West Angeles CDC Receives $2 Million Grant From MacKenzie Scott

Elgin Nelson

West Angeles CDC has been awarded a $2 million grant from MacKenzie Scott’s Yield Giving Open Call, a tremendous boost for their efforts in advancing the voices of community changemakers and opening opportunities for positive change. Yield Giving launched the Open Call in March 2023, receiving over 6,000 applications from nonprofits nationwide, with West Angeles CDC being one of the 361 selected organizations. 

Scott’s thorough process involves two pathways for gathering information about organizations she intends to fund, starting with conducting research to identify potential candidates dedicated to advancing opportunities in underserved communities. Then, organizations are evaluated based on specific criteria such as size, geography, and mission, focusing on indicators like stable finances, multi-year track records, measurable outcomes, and experienced leadership representative of their community. 

This award will  help launch the West Angeles CDC’s Wellness Center, which will offer residents of South Los Angeles professional counseling sessions as well as wellness classes like mindful movement, art therapy, and meditation.

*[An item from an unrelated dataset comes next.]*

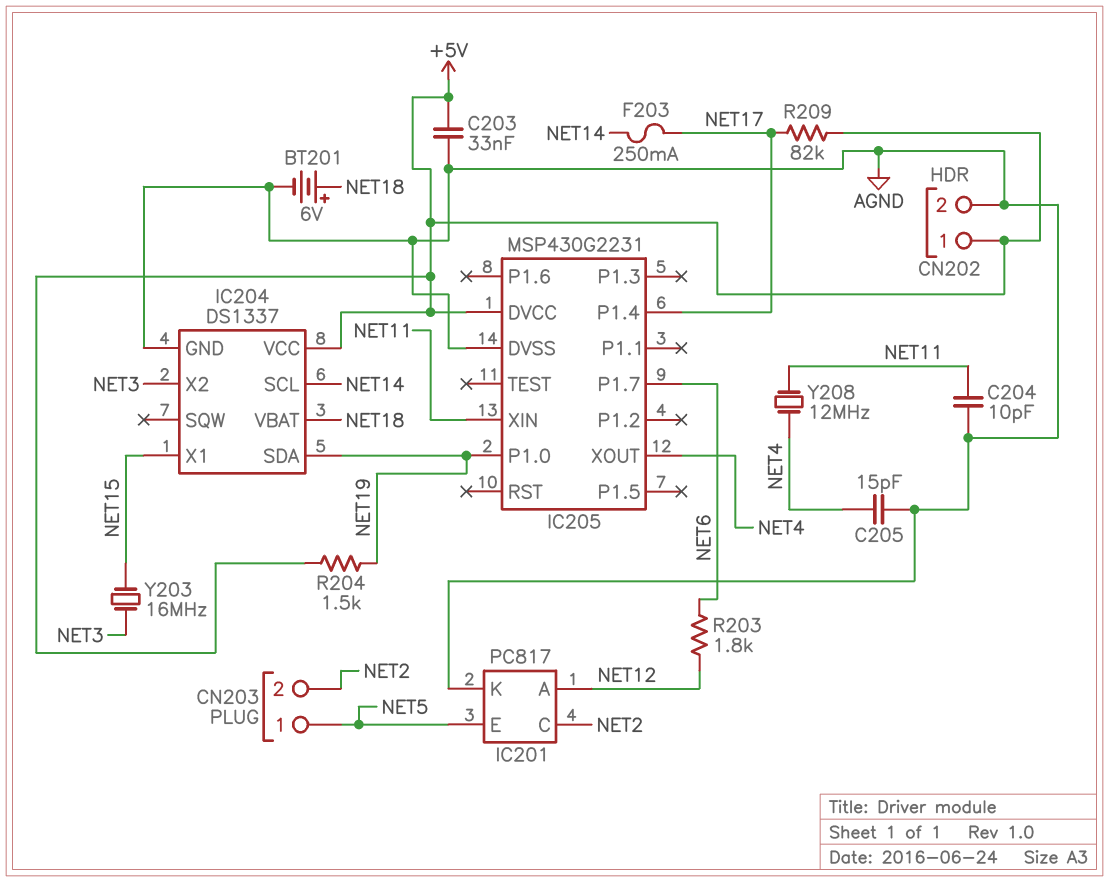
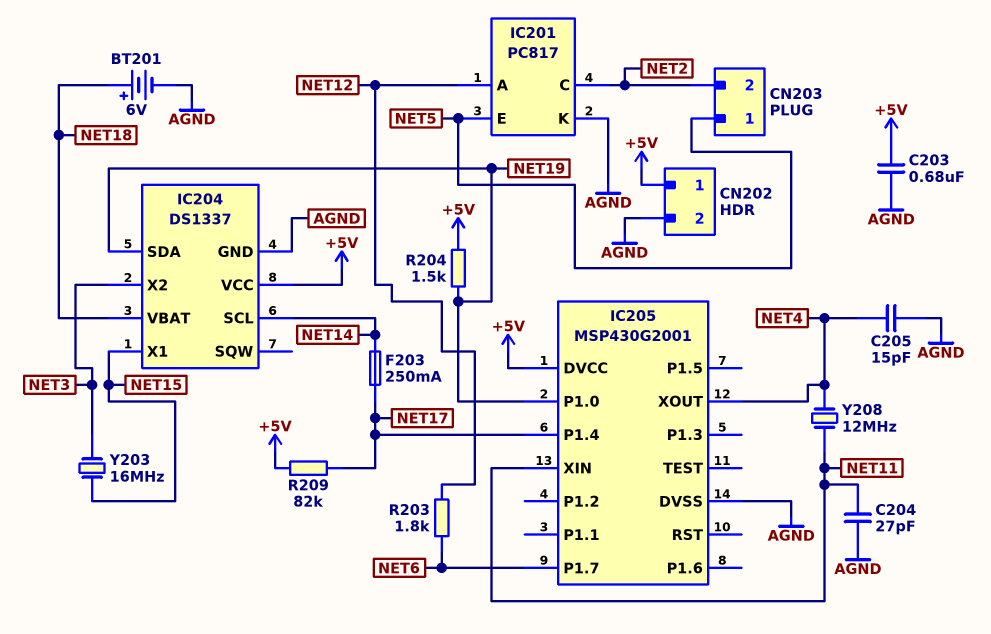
C203: 33nF (+5V, AGND) -> 680nF (+5V, AGND)
C204: 10pF (AGND, NET11) -> 27pF (AGND, NET11)
IC205: MSP430G2231 -> MSP430G2001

All will be free of charge. The Center is expected to open by October 2024 at West Angeles CDC’s corporate office, located at 6028 Crenshaw Blvd., Los Angeles, while construction on the Center’s permanent home is completed. 

In 2025, the Wellness Center will permanently occupy the first floor of The Curve at West Angeles, located at 5414 Crenshaw Blvd., Los Angeles 90043.

West Angeles CDC was founded in early 1994 as an outreach program of West Angeles Church of God in Christ, then a 15,000-member congregation in the Crenshaw District of Los Angeles. Dr. Lula Ballton and Bishop Charles E. Blake, together with Trustees of West Angeles Church, founded the CDC to expand the compassionate outreach and neighborhood development ministries of the church in the face of mounting problems of poverty and injustice in the surrounding community.

Lack of jobs, business investment and affordable, decent housing, struggling schools, endemic homelessness and gang activity were all signs that new, long-term improvements were needed. At the same time, new business and community-building activities had also begun and were growing. These signs were new life and hope on which to build. In January 1994, the CDC was incorporated as a nonprofit organization to bring together people and resources to help develop the community.